» **WORK ORDER**:
Among the following entries, say how many lines contain the word "size"; the answer is a number and nothing else.

START RECORDS FOR THIS EXERCISE

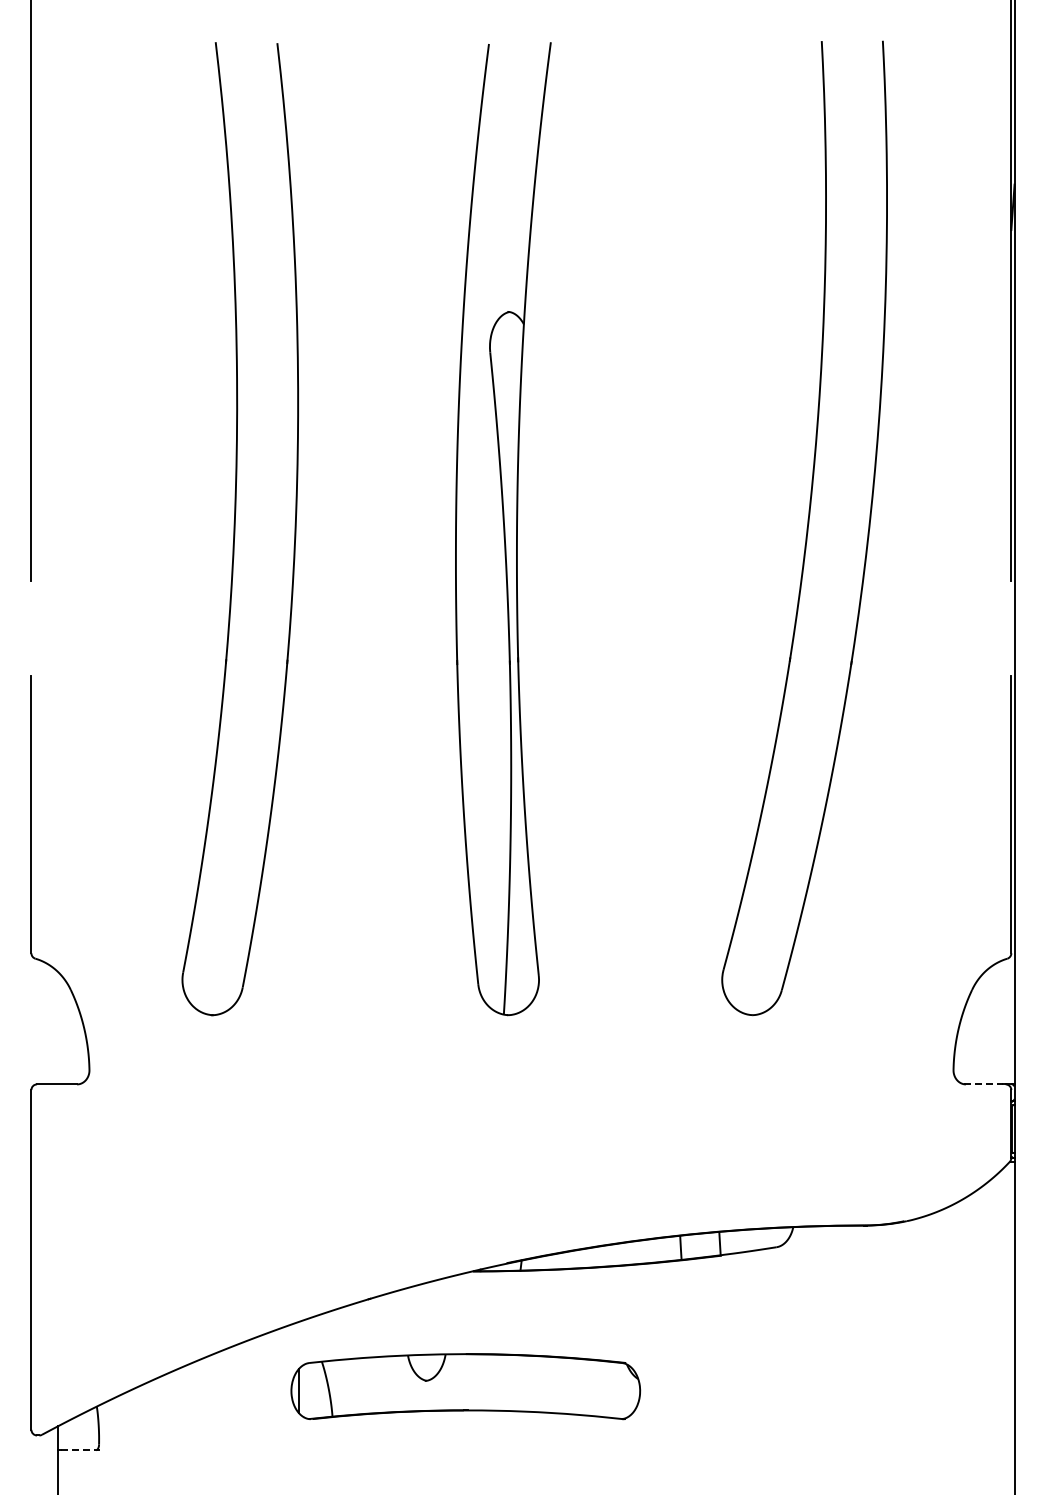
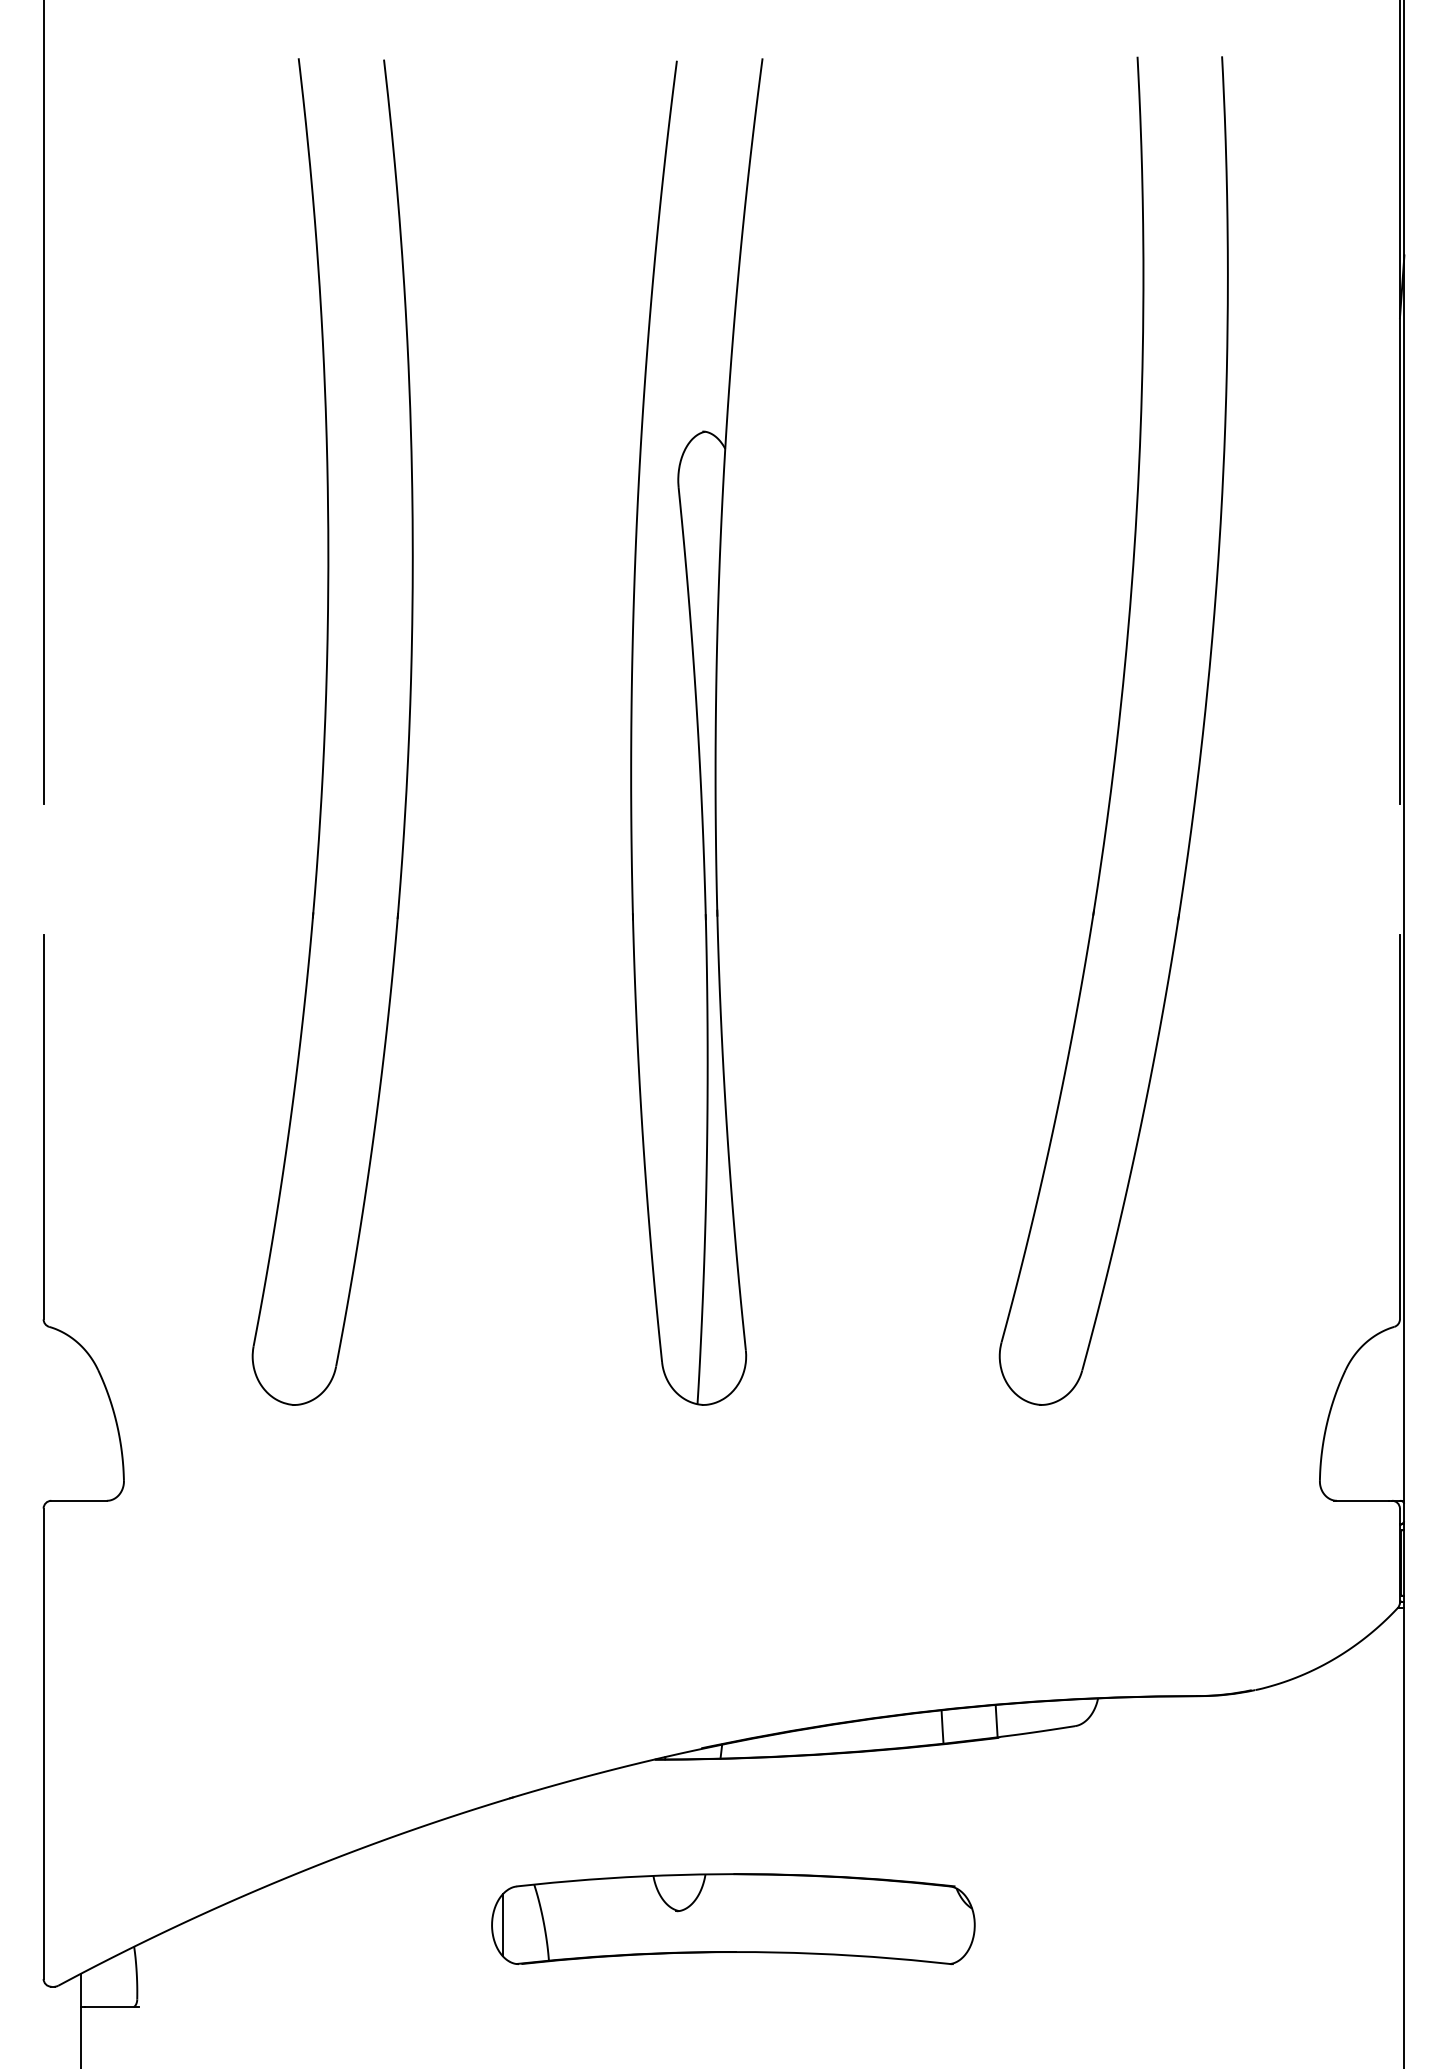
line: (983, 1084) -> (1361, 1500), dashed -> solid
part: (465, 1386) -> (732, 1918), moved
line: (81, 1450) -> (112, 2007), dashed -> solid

END RECORDS FOR THIS EXERCISE
START RECORDS FOR THIS EXERCISE

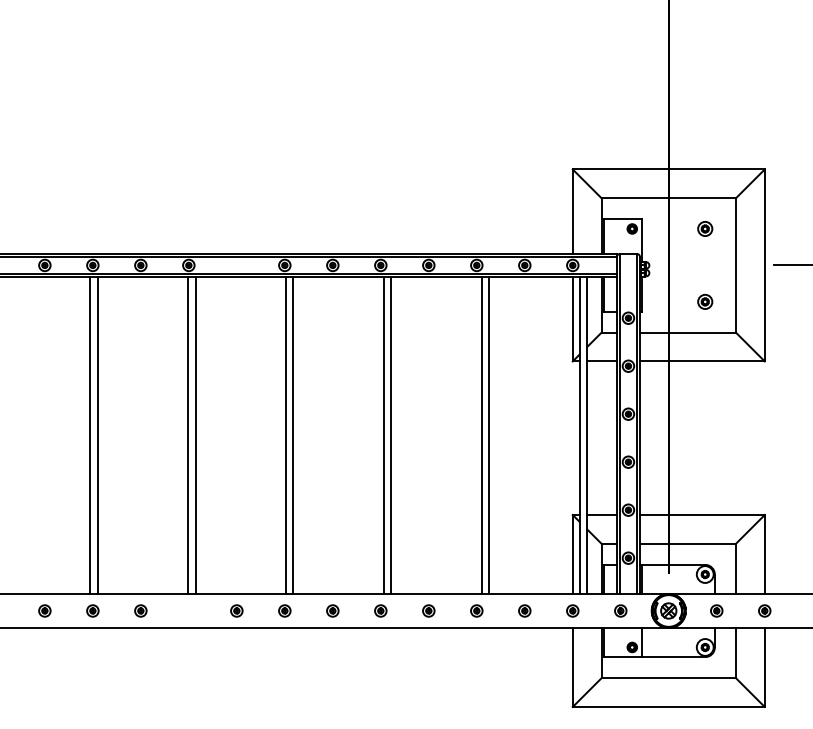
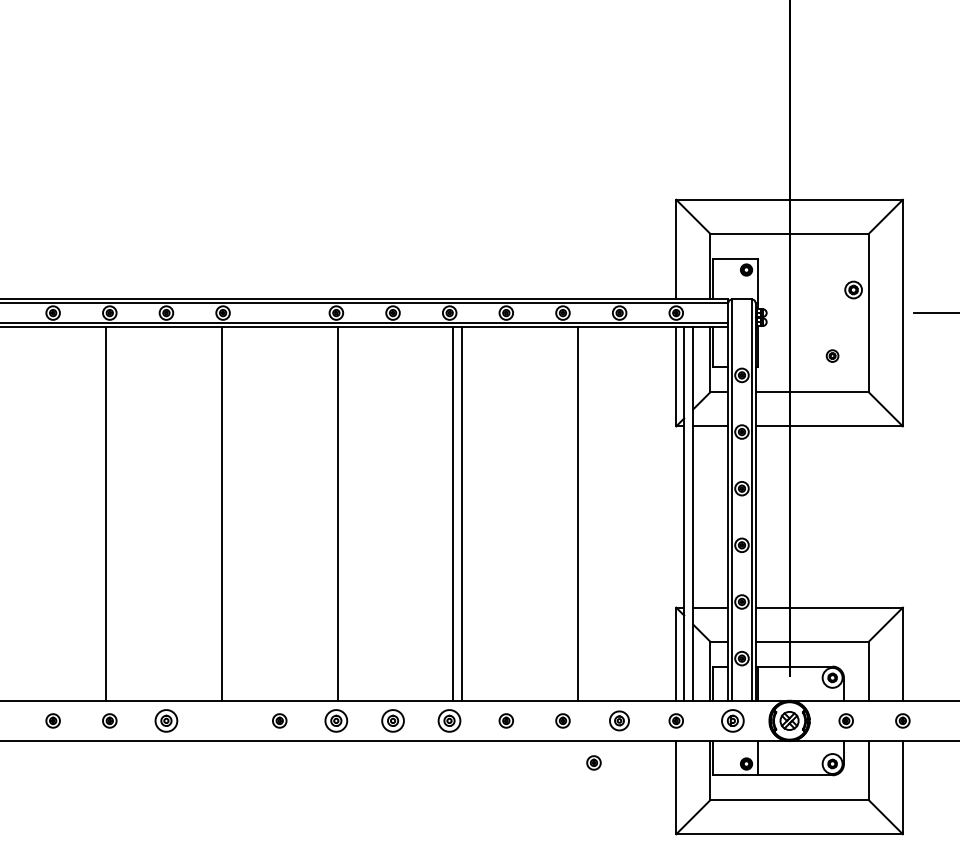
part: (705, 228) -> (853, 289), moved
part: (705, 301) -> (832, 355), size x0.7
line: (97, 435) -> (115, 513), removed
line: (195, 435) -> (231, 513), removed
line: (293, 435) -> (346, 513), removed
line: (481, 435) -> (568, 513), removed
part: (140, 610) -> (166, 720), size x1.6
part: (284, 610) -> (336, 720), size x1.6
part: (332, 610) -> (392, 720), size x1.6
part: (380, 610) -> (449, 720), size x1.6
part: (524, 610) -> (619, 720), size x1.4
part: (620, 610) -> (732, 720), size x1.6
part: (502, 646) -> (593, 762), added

END RECORDS FOR THIS EXERCISE

» **SOLUTION**:
7